The slight sweet of the roasted veggies and the earthy pop of the herbs is a perfect combination with our Profile Four | Five. This medium-bodied, goes-with-everything red, loves the hint of spices in the smoked paprika and nutmeg, bringing out its own underlying spice notes. The savory flavors in the chicken and herbs are also a great match for this wine’s slightly earthy tones.

  • 3 parsnips
  • 1/2 lb brussels spouts
  • 10-12 small mixed red and white potatoes
  • 4 Tablespoons olive oil
  • 1/8 cup each of fresh thyme, parsley, basil, and oregano
  • 3 cloves garlic minced
  • 2 Tablespoons smoked paprika
  • 1/8 tsp nutmeg
  • Salt and pepper to taste
  • 2 lbs bone-in legs and thighs (you can also just use one or the other)

Preheat your oven to 400°F.

Chiffonade your basil, which translated from French, just means cut it into little ribbons. This type of cutting is great for tender herbs like basil and mint. For the other herbs, strip the leaves from the stems and mince.

Slice parsnips 1/2″ thick on the diagonal, cut potatoes and brussels sprouts in half or quarters depending on size.

In a medium bowl, mix oil, herbs, paprika, nutmeg, salt and pepper.
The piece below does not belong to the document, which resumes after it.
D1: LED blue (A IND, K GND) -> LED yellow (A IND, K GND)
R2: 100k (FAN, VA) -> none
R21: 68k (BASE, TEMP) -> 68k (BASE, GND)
Into a medium bowl filled with your vegetables, pour half your oil and herb mix. Toss to coat. Place your chicken in the original oil-herb bowl and toss to coat. Place chicken on a rimmed baking pan, in a dutch oven or a cast iron pan, arranging the vegetables evenly around them.

Roast for 25-30 minutes, until the chicken is 165°F. At 15 minutes, pop your baking sheet out and stir/turn your veggies. Put back in and continue baking.